Mrs. Roper promised accordingly, and Johnny Eames was left under her charge. He did ask for the latch-key, and Mrs. Roper answered as she was bidden. But he asked again, having been sophisticated by the philosophy of Cradell, and then Mrs. Roper handed him the key. She was a woman who plumed herself on being as good as her word, not understanding that any one could justly demand from her more than that. She gave Johnny Eames the key, as doubtless she had intended to do; for Mrs. Roper knew the world, and understood that young men without latch-keys would not remain with her.

"I thought you didn't seem to find it so dull since Amelia came home," said Cradell.

"Amelia! What's Amelia to me? I have told you everything, Cradell, and yet you can talk to me about Amelia Roper!"

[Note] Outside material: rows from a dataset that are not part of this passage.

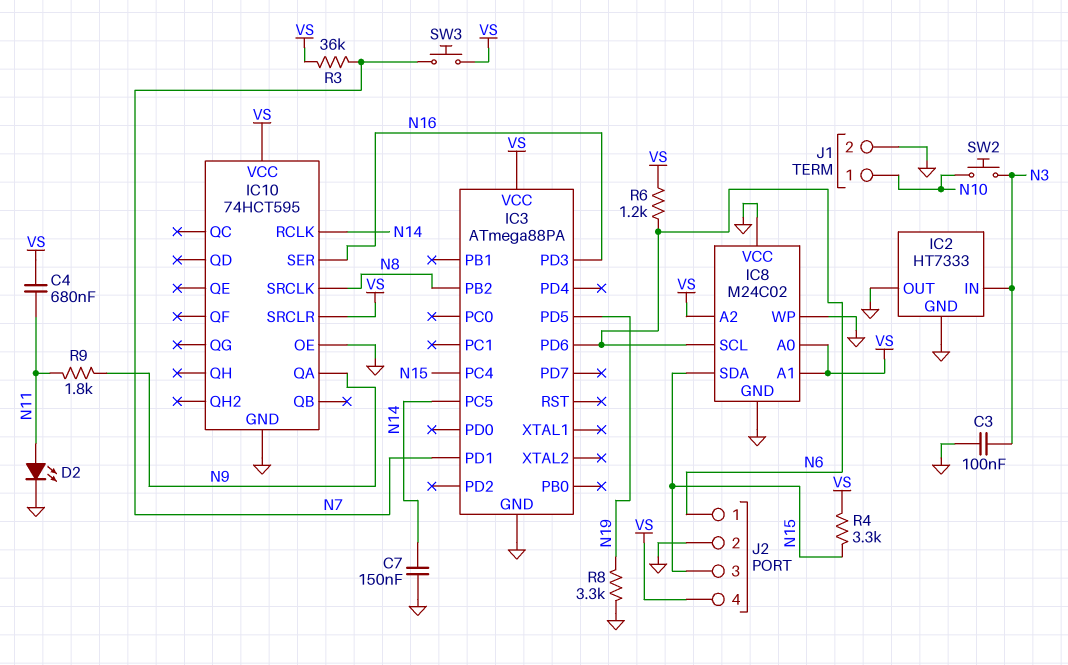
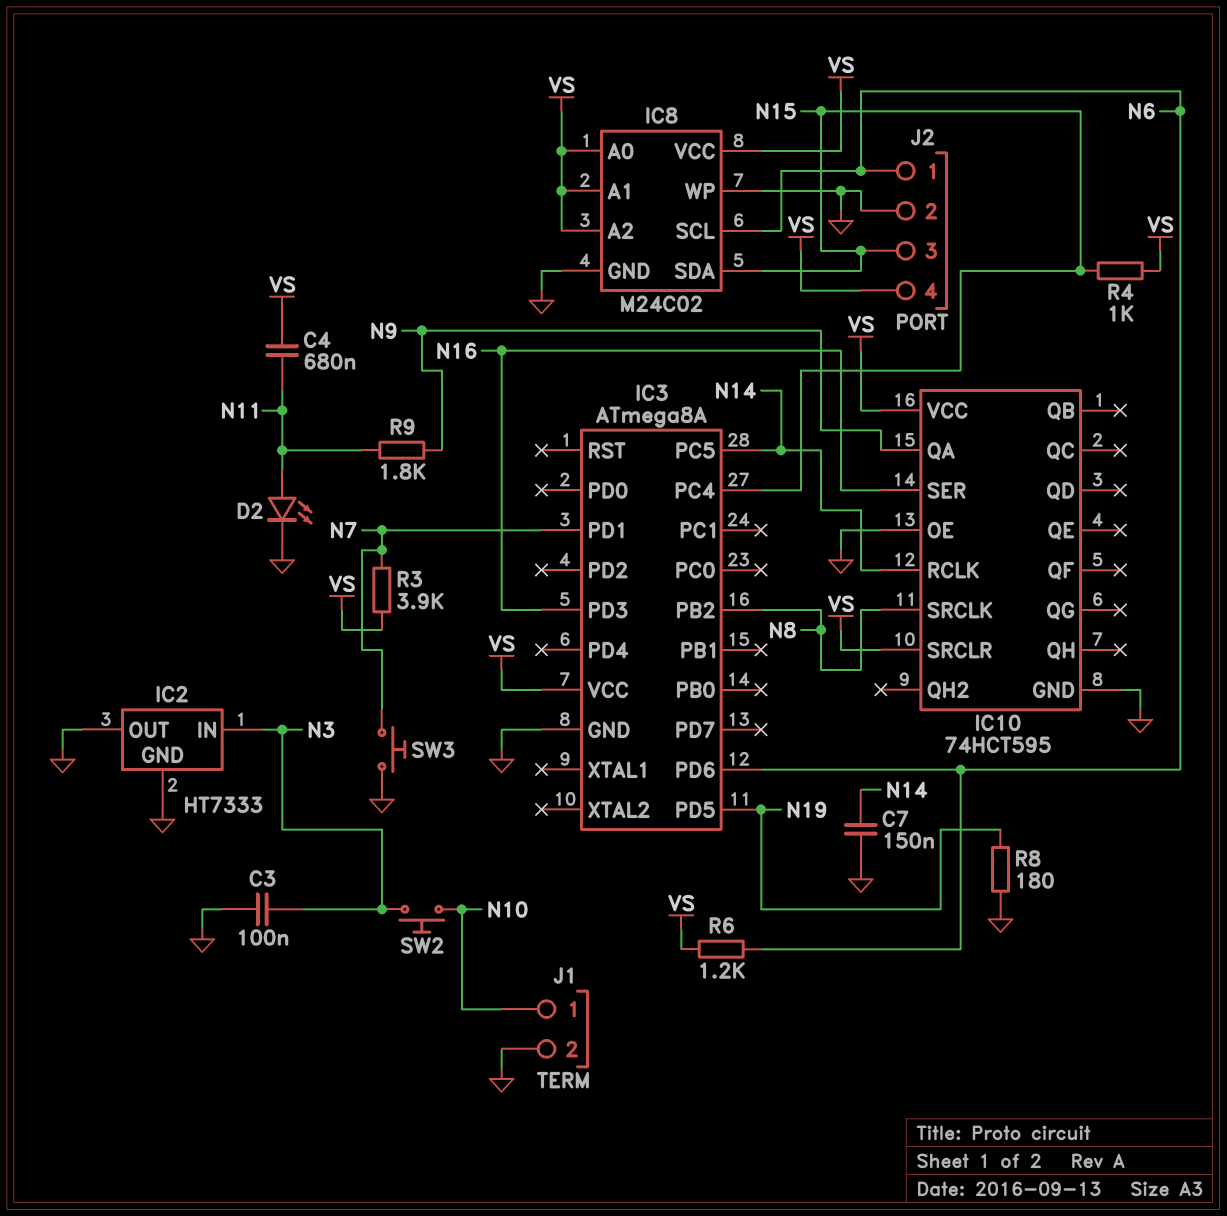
IC3: ATmega88PA -> ATmega8A
IC8 pin VCC: GND -> VS
R3: 36k (N7, VS) -> 3.9k (N7, VS)
R4: 3.3k (N15, VS) -> 1k (N15, VS)
R8: 3.3k (GND, N19) -> 180 (GND, N19)
SW3: button (N7, VS) -> button (GND, N7)

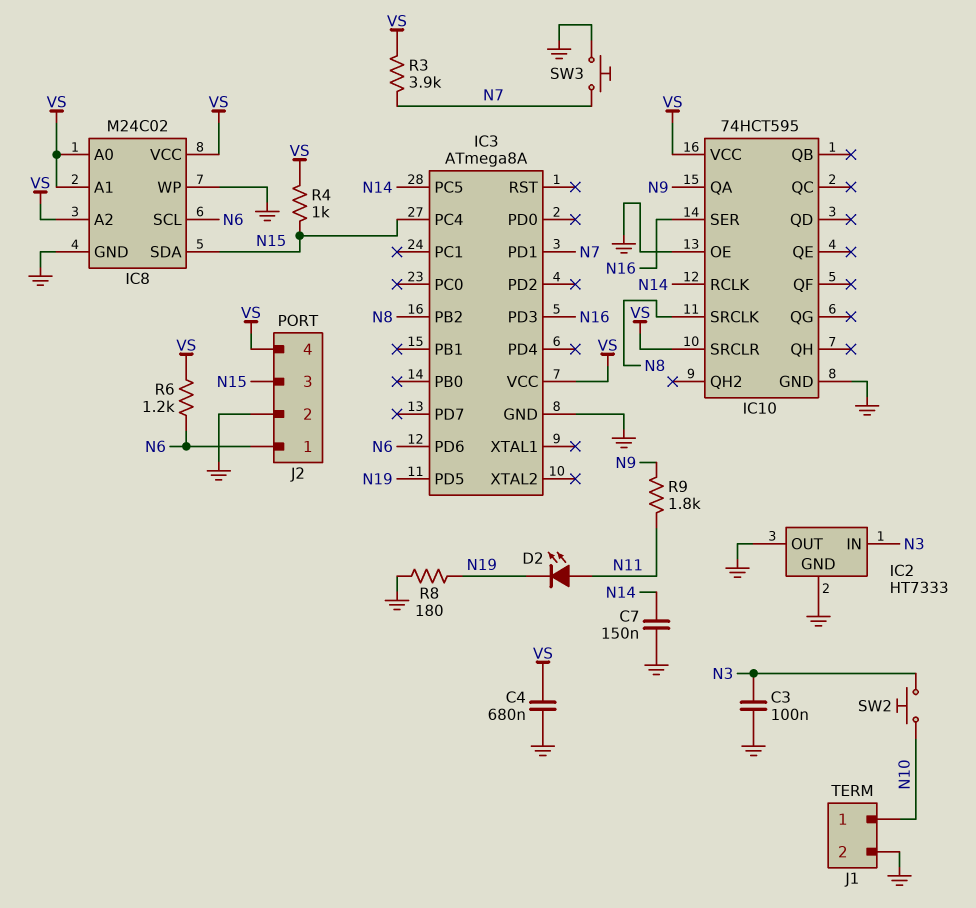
C4: 680nF (N11, VS) -> 680nF (GND, VS)
D2: LED (A N11, K GND) -> LED (A N11, K N19)

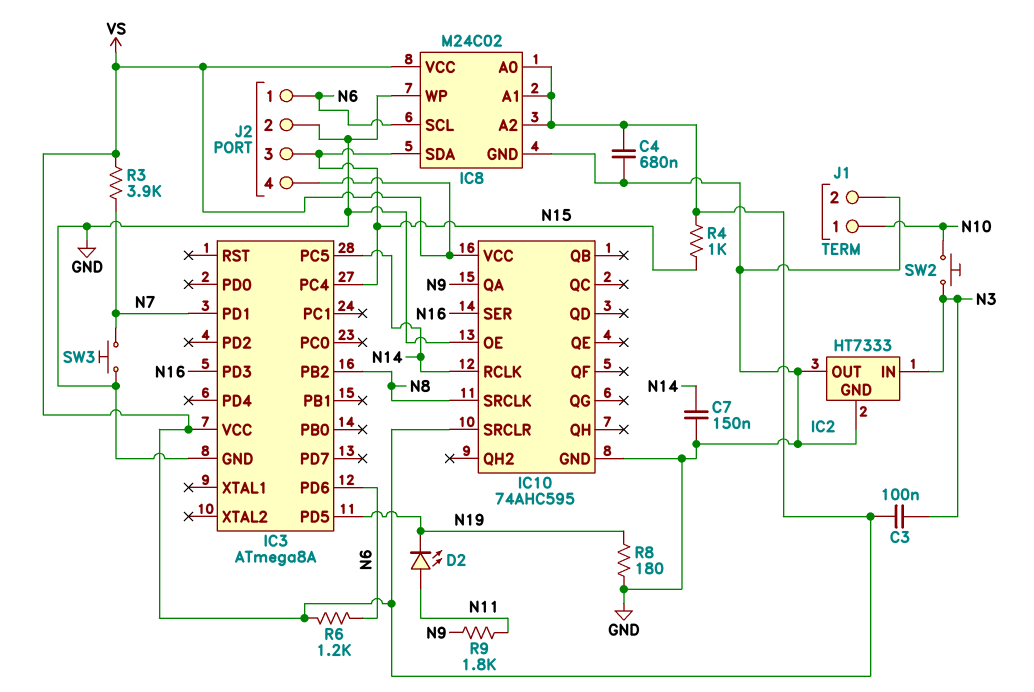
C3: 100nF (GND, N3) -> 100nF (N3, VS)
IC10: 74HCT595 -> 74AHC595

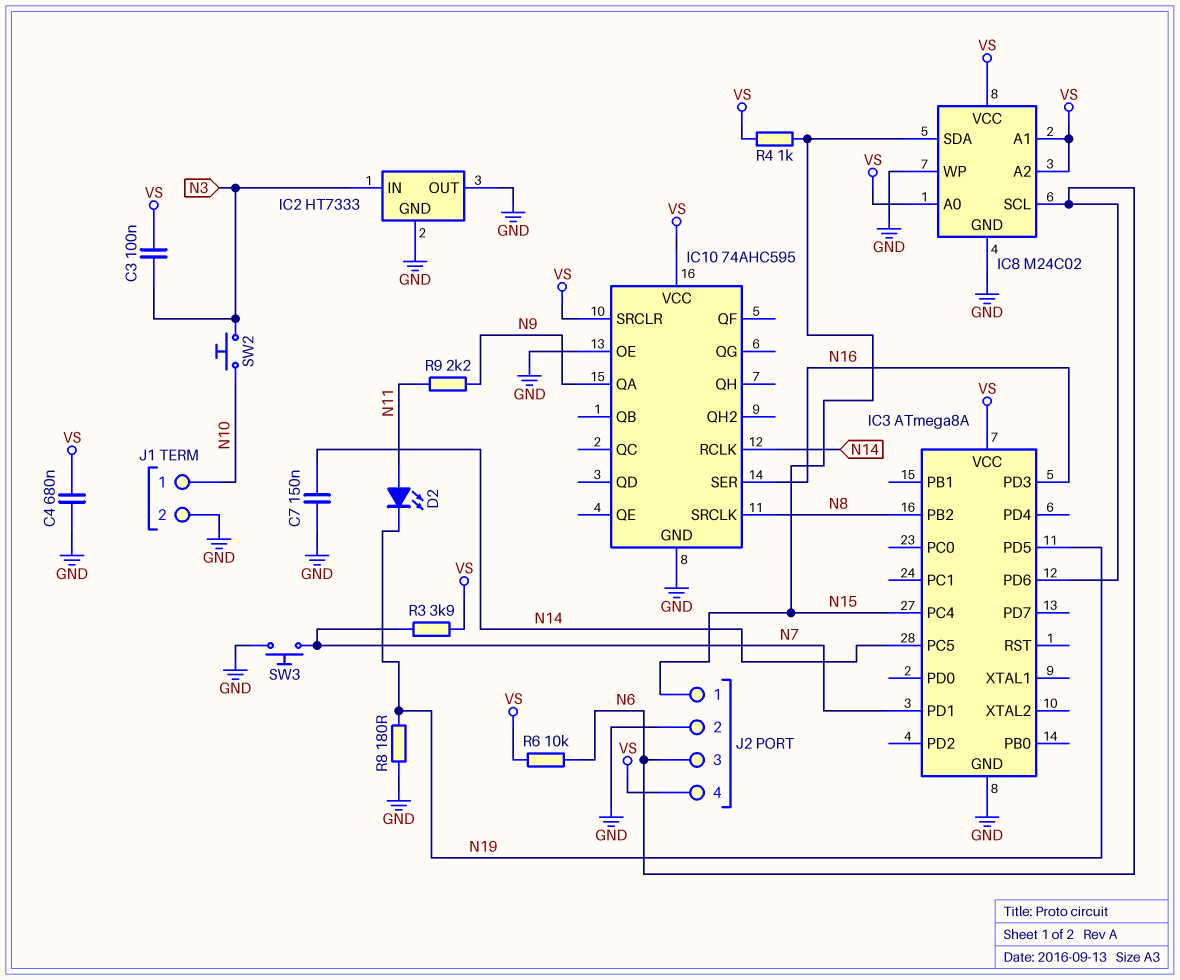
J2 pin 1: N6 -> N15
J2 pin 3: N15 -> N6
R6: 1.2k (N6, VS) -> 10k (N6, VS)
R9: 1.8k (N9, N11) -> 2.2k (N9, N11)

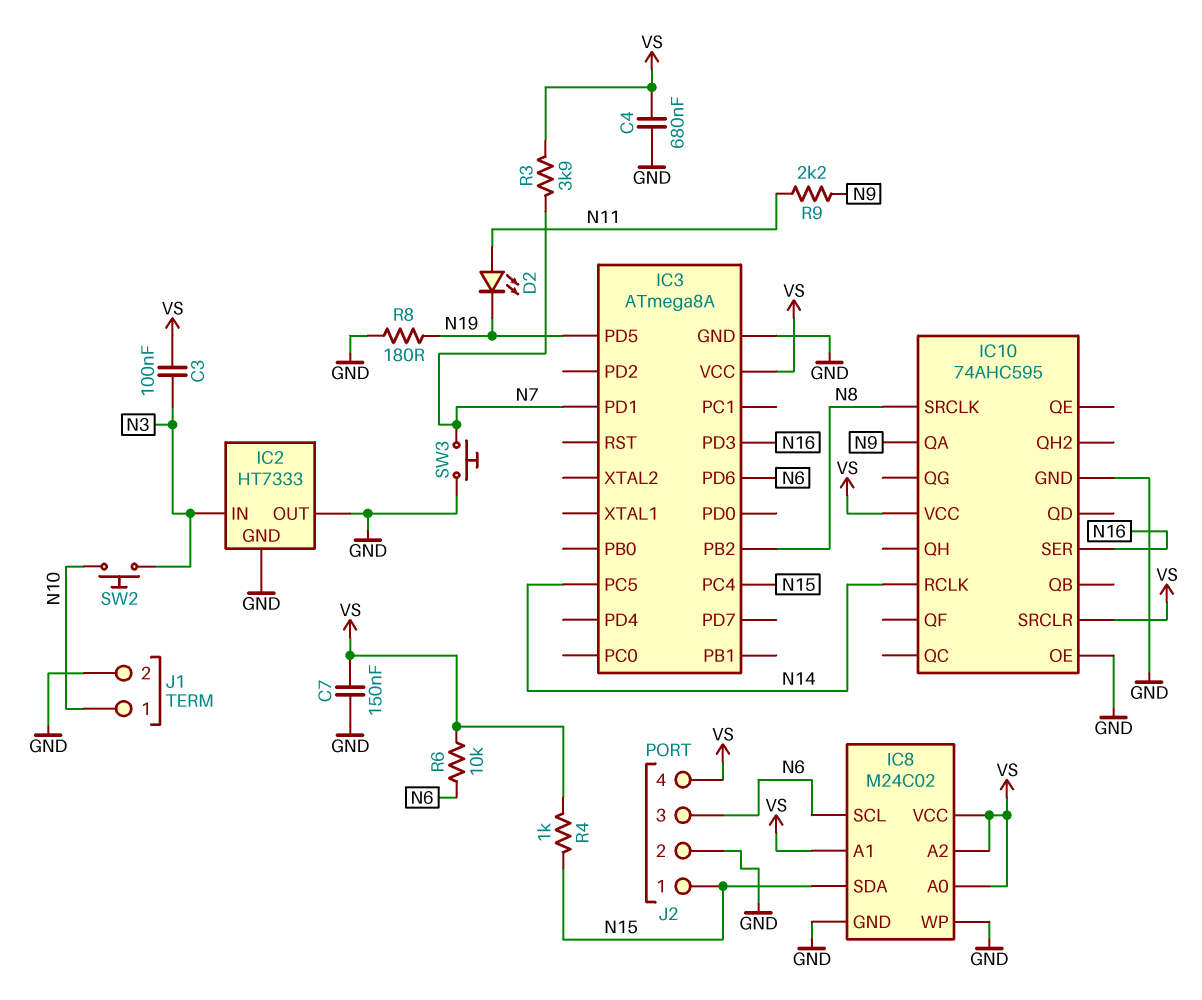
C7: 150nF (GND, N14) -> 150nF (GND, VS)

"Come now, Johnny—" He had always been called Johnny, and the name had gone with him to his office. Even Amelia Roper had called him Johnny on more than one occasion before this. "You were as sweet to her the other night as though there were no such person as L. D. in existence." John Eames turned away and shook his head. Nevertheless, the words of his friend were grateful to him. The character of a Don Juan was not unpleasant to his imagination, and he liked to think that he might amuse Amelia Roper with a passing word, though his heart was true to Lilian Dale. In truth, however, many more of the passing words had been spoken by the fair Amelia than by him.

Mrs. Roper had been quite as good as her word when she told Mrs. Eames that her household was composed of herself, of a son who was in an attorney's office, of an ancient maiden cousin, named Miss Spruce, who lodged with her, and of Mr. Cradell. The divine Amelia had not then been living with her, and the nature of the statement which she was making by no means compelled her to inform Mrs. Eames that the young lady would probably return home in the following winter. A Mr. and Mrs. Lupex had also joined the family lately, and Mrs. Roper's house was now supposed to be full.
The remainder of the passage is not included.